A livello strutturale, la risposta è a macchia di leopardo. Gli ospedali devono migliorare per accogliere le persone ma anche per consumare meno energia dato che il settore sanitario è responsabile del 4% delle emissioni di CO2 a livello globale. In Italia esistono alcuni casi di eccellenza. Ad esempio, il Meyer di Firenze è stato il primo ospedale italiano a misurarsi sull’efficienza, introducendo sistemi avanzati di ventilazione, climatizzazione e illuminazione per ridurre al minimo i consumi energetici e le sue zone esterne sono state certificate per l’ottima gestione secondo principi biologici. Pensando ad iniziative diverse, nella struttura di San Donato Milanese si servono menu ospedalieri a km zero, mentre l’Ospedale Brotzu di Cagliari ha adottato una pavimentazione ecologica e il San Camillo di Roma coperture dei parcheggi con pannelli solari. Soprattutto, in Italia numerose strutture ospedaliere partecipano al progetto europeo “RES – Renovable Energy Sources”, il cui obiettivo è ridurre le emissioni di CO2 prodotte dai 15mila ospedali presenti in Europa: l’Istituto Europeo di Oncologia, l’ospedale San Matteo di Pavia, l’istituto Humanitas di Rozzano, gli ospedali di Ravenna, Rimini, Forlì, Cesena, Genova e Torino. Sempre Humanitas ha inaugurato nel 2020 Emergency Hospital 19, struttura sanitaria autosufficiente, indipendente e ottimizzata a livello energetico, che risponde ad un principio di sostenibilità tecnica, sociale, energetica e ambientale. Nascerà poi un ospedale green a Sesto San Giovanni: la Città della Salute e della Ricerca, costruita secondo criteri di risparmio energetico, con un parco verde di 450mila metri quadrati, in cui avranno un ruolo centrale orti e frutteti con scopi essenzialmente terapeutici.

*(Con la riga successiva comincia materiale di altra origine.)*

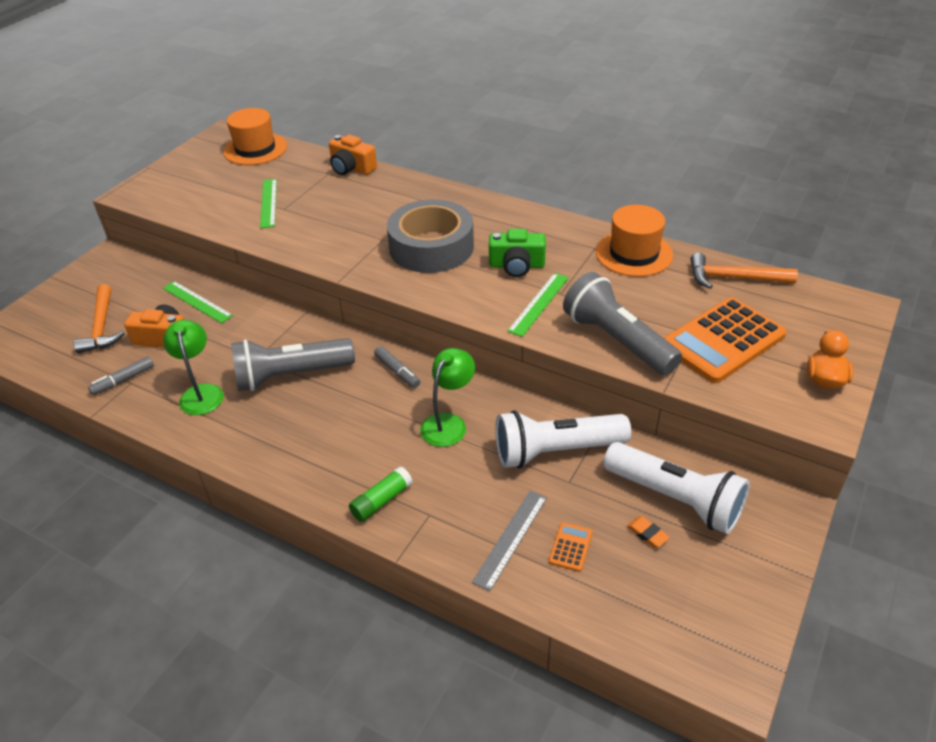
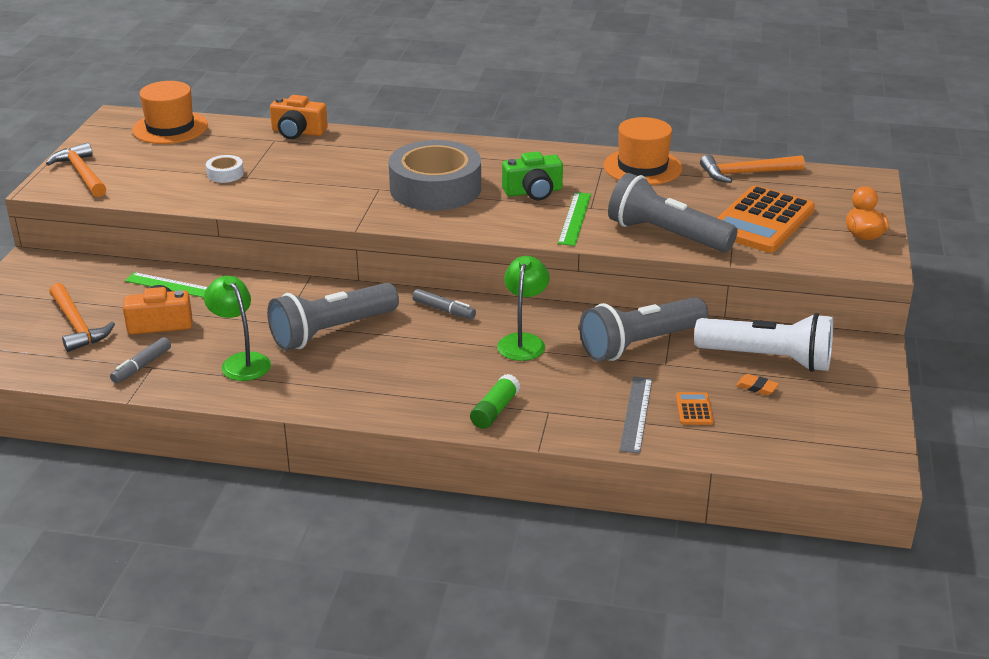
camera: 20 degrees left, 10 degrees down
(162, 185) = (82, 173): none -> orange hammer
(268, 203) = (225, 174): green ruler -> white tape
(555, 451) = (640, 344): white flashlight -> grey flashlight

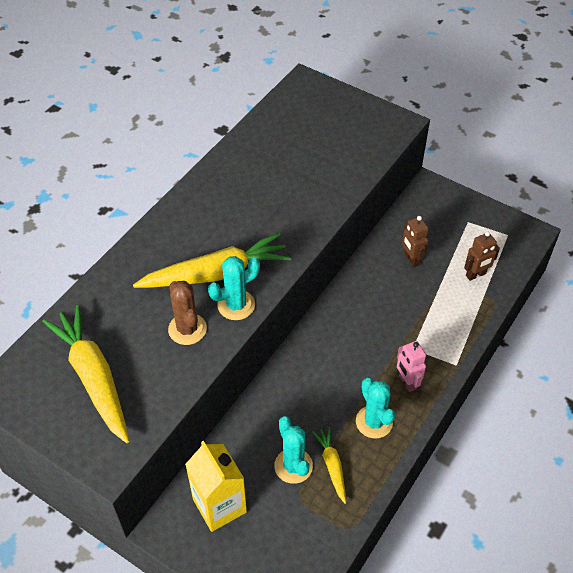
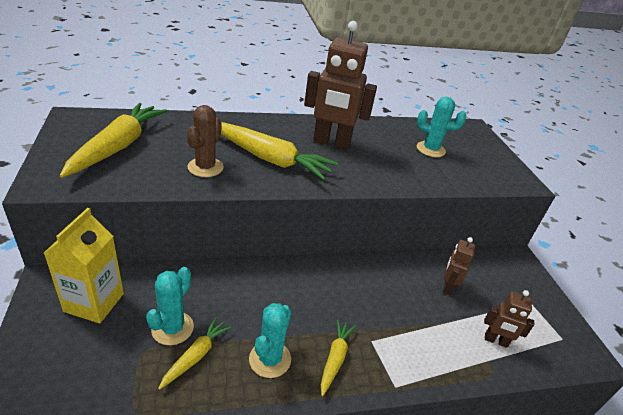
camera: 40 degrees right, 15 degrees down
(233, 209) = (331, 143): none -> brown robot
(236, 305) = (254, 179): turquoise cactus -> turquoise cactus (430, 149)
(407, 382) = (335, 359): pink robot -> yellow carrot

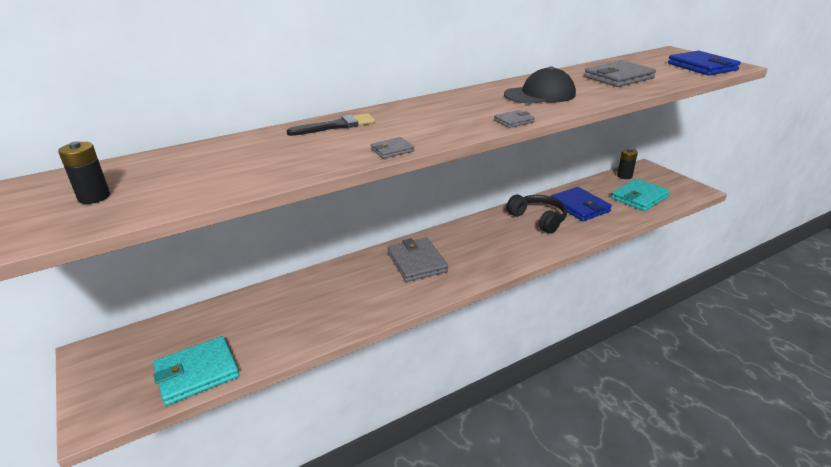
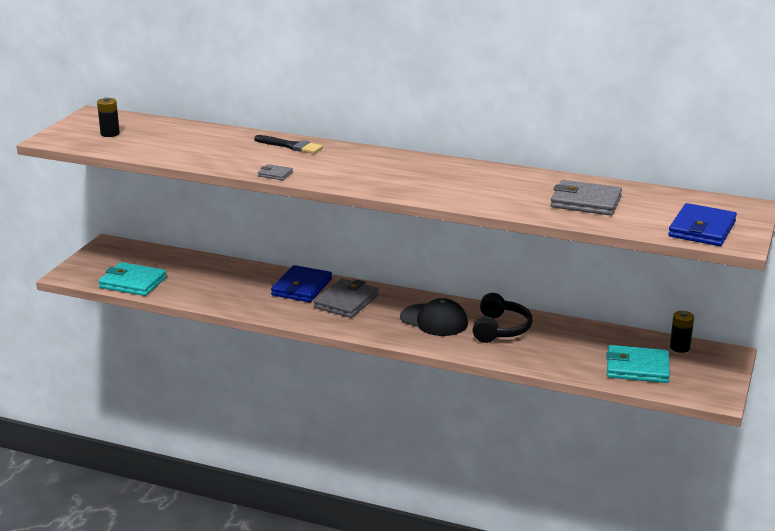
camera: 50 degrees right, 5 degrees down
(514, 121) = (390, 192): grey wallet -> none
(540, 95) = (474, 185): black cap -> black cap (434, 320)
(579, 207) = (560, 342): blue wallet -> blue wallet (301, 287)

Varrebbe la pena ricordare che il Pnrr nacque in seguito ai danni inflitti dal Covid: inizialmente doveva potenziare soprattutto ospedali pubblici e personale medico, provati allo stremo dalla pandemia. E invece oggi due su tre dei reparti di degenza degli ospedali italiani non usa sistemi di condizionamento fissi ma apparecchi domestici. Specializzandi precari, infermieri che mancano e sempre meno medici che scelgono il pubblico: i fondi del Pnrr dovevano servire anche ad invertire la tendenza. E invece nel Piano Nazionale si legge qualcosa sul tema solo alla voce “Ospedali sicuri e sostenibili”, che destina giusto 3 miliardi di euro (sui 190 complessivi) per la realizzazione di interventi di manutenzione antisismica.